Task: Below is a listing from which only part is wanted; return exactly the lines from the one with "part: (175, 53) -> (193, 39), size x0.6" up to and including the one with "part: (132, 127) -> (147, 145), size x0.6".

The input:

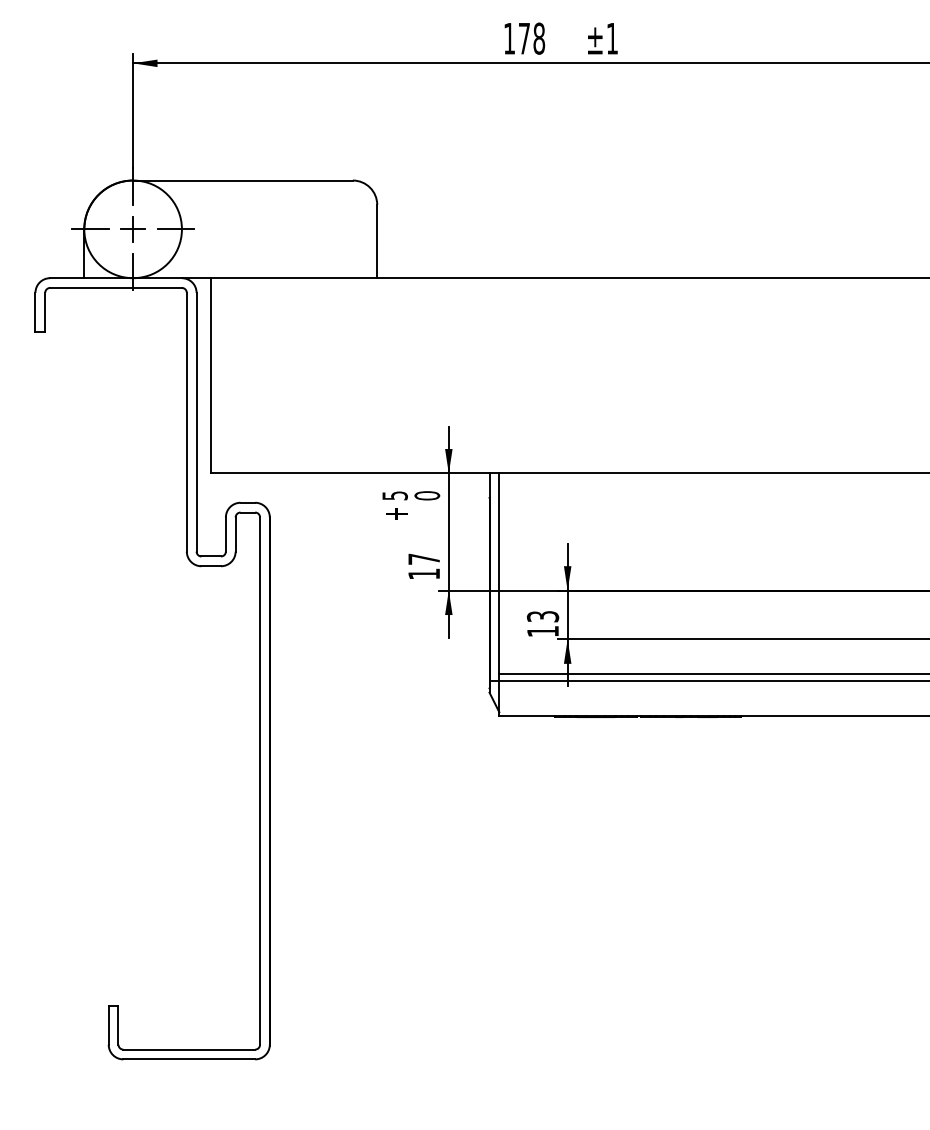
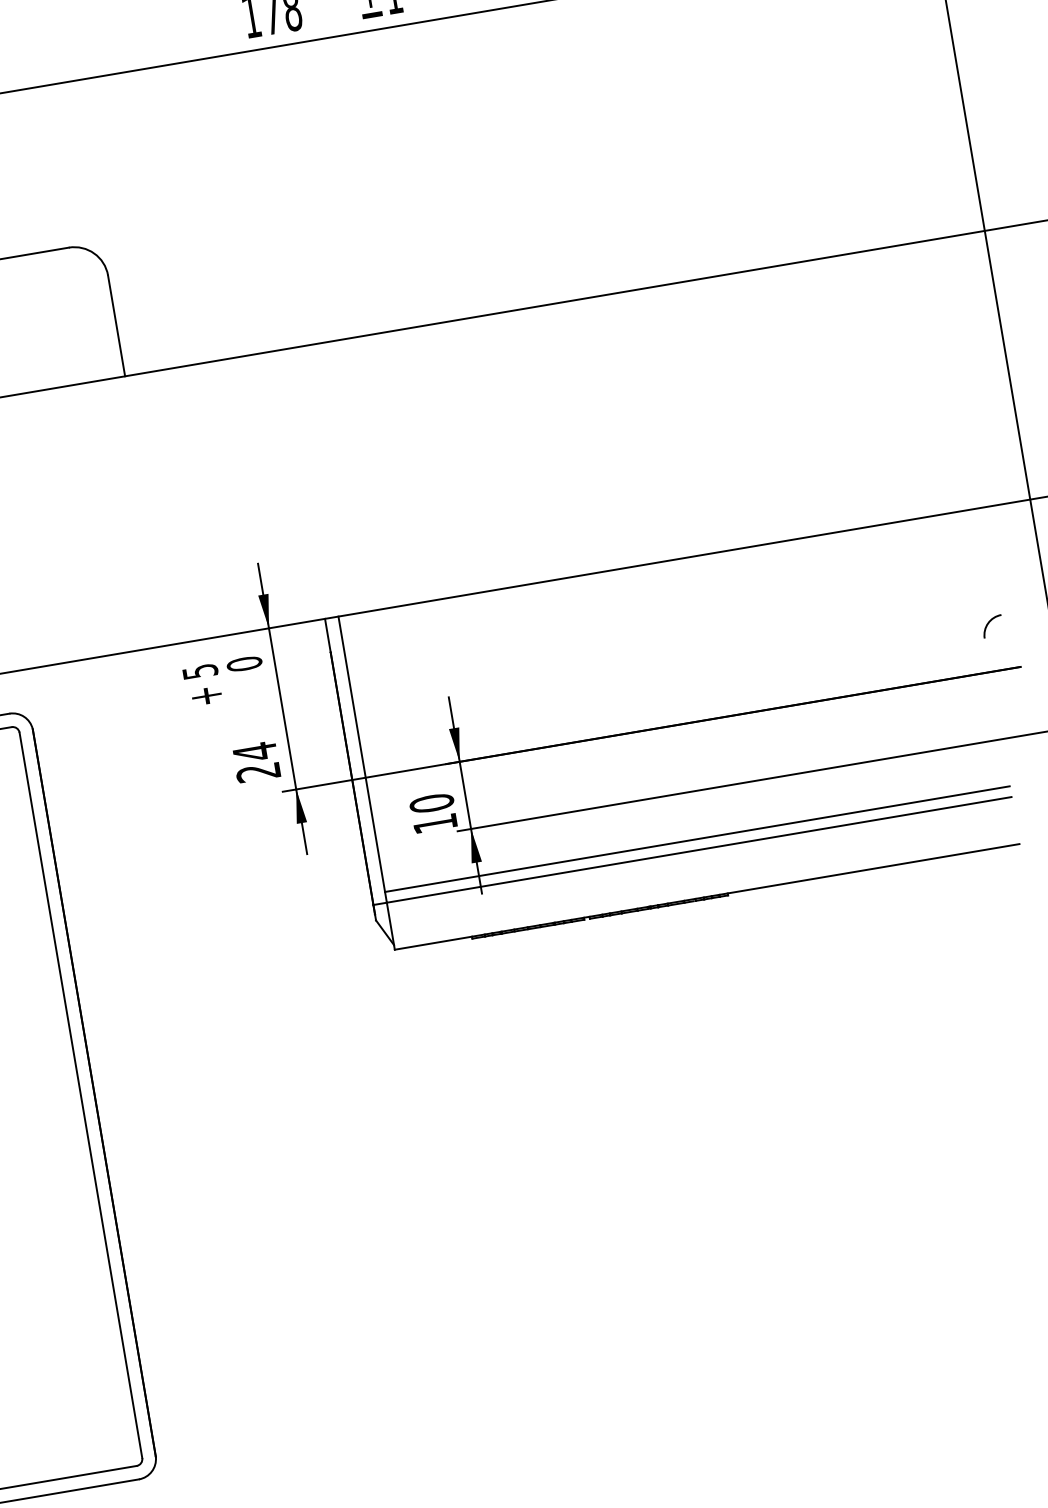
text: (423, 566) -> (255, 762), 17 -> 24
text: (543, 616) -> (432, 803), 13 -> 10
...
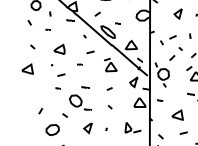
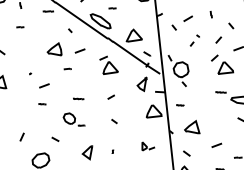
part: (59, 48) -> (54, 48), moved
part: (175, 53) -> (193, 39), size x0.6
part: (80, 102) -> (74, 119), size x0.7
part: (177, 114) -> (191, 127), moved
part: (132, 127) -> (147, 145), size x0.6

Output below:
part: (175, 53) -> (193, 39), size x0.6
part: (80, 102) -> (74, 119), size x0.7
part: (177, 114) -> (191, 127), moved
part: (132, 127) -> (147, 145), size x0.6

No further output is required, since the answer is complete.